I am of course venting with regard to Total Information Management Corp’s. (TIM) surprising(?) decision to pull out of the consortium that would finally modernizing elections for 2010. The consequence of this decision to pullout has been laid out by Comelec Chair Jose Melo himself: we are probably looking at the same, old, cheat-prone, manual system of voting next year.
When asked about the pullout, Melo pointed to “irreconcilable differences” between TIM and Barbados-based Smartmatic (which also should explain). Come on! Can a firm that has been accredited and allowed to transact with the government just walk away like that? Can a firm that the country is relying on for clean elections just walk away because of simple “irreconcilable differences”?
This is not an annulment process between an estranged husband and wife!
TIM will need to do better than come up with a flimsy excuse. And rightfully so, they SHOULD be sued for such reckless action. When a firm conducts business with government — whether it is with the Comelec or any other agency — commitments, agreements must be followed through.
But of course, we are not just holding TIM responsible. The Comelec has more explaining to do. Media sources say that TIM is short on funds. So why again were they accredited, to begin with? Then, there are groups that don’t want the automation to push through, with the consortium at the very least. Was the pullout the result of a demolition?
Not surprisingly, speculation is also rife about another conspiracy theory. Whether real or imagined, the timing of the pullout is suspect, when it is considered with the explosives at the Office of the Ombudsman and the Department of Agriculture.
Also do consider: prior to TIM’s pullout, the Comelec had already announced the formation of a crisis/contingency team should anything happen that would derail efforts to prepare for and implement the elections. And prior to this, the Comelec did raise its own worries about NO-EL for next year.

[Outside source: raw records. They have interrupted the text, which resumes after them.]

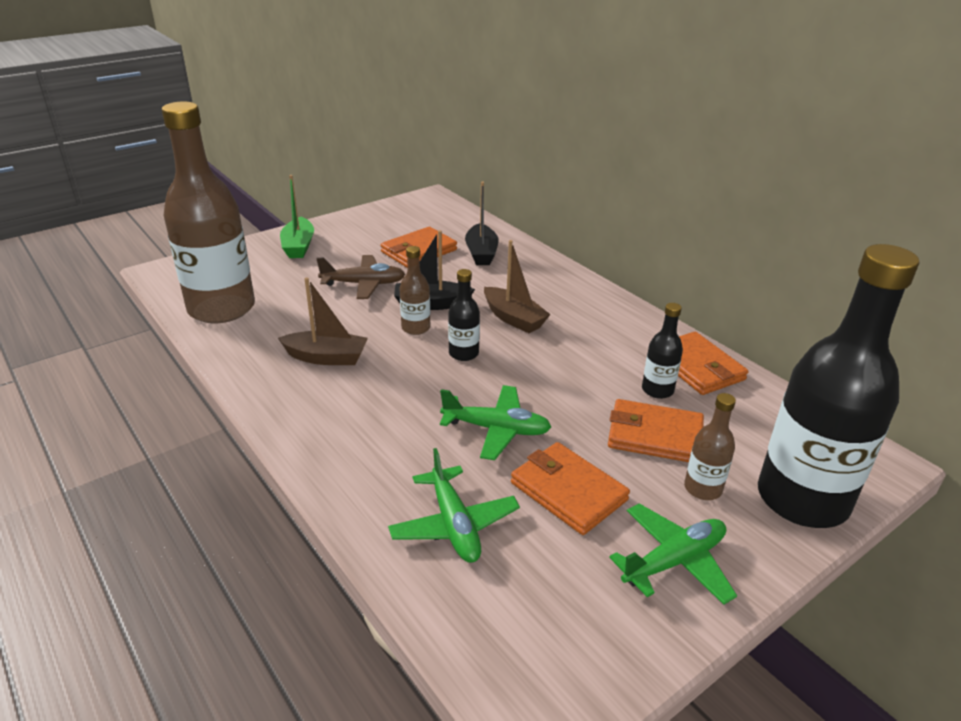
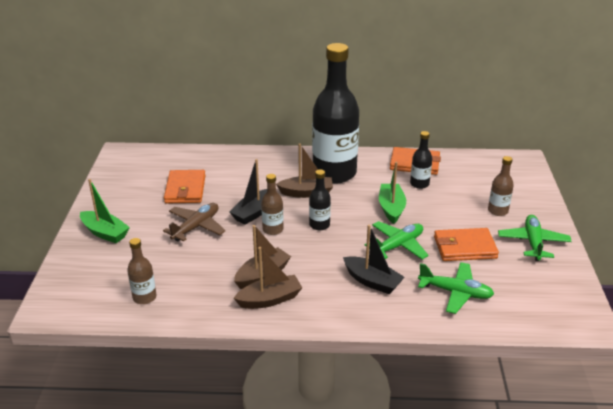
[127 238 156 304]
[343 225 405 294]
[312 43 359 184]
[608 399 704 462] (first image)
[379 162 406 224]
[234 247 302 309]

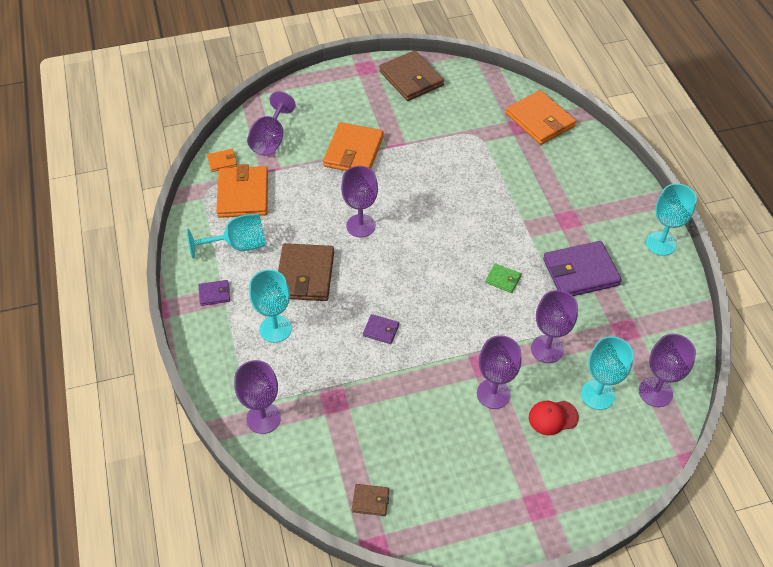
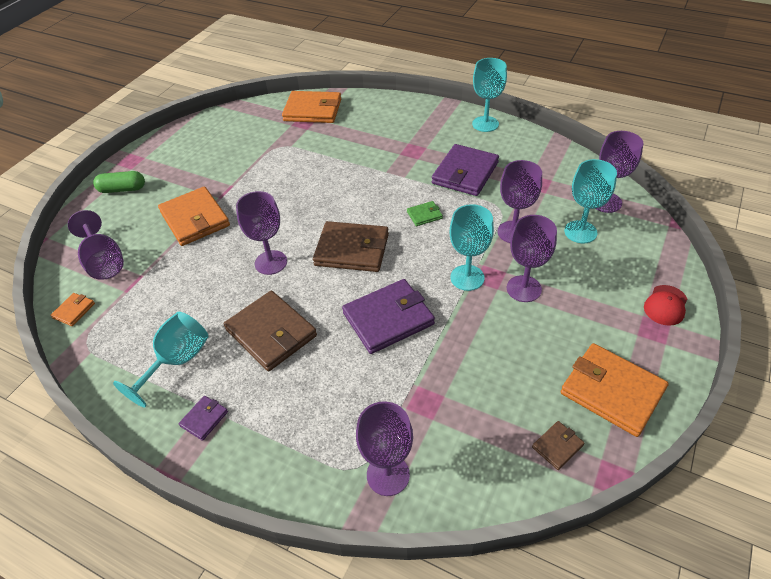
[313 221 389 272]
[561 343 669 437]
[450 204 494 291]
[342 279 435 354]
[644 285 687 326]
[93 171 145 193]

In the field of crisis communication, this is a strategy to soften the blow of negative news. So I respectfully ask, was the Comelec aware of the pullout even before it happened?
The Comelec has a lot of explaining to do. But more importantly, it needs to lay down its definite action plan at the soonest to prevent further speculation of NO-EL for next year.
The most important question, of course is, how can we ensure that 2010 will not be a repeat of 2004? Everyone has been worried about automation, that it would be prone to cheating. This is valid. But personally, we should be more worried about sticking to the same old way this country does its voting and counting where it’s cheating as usual.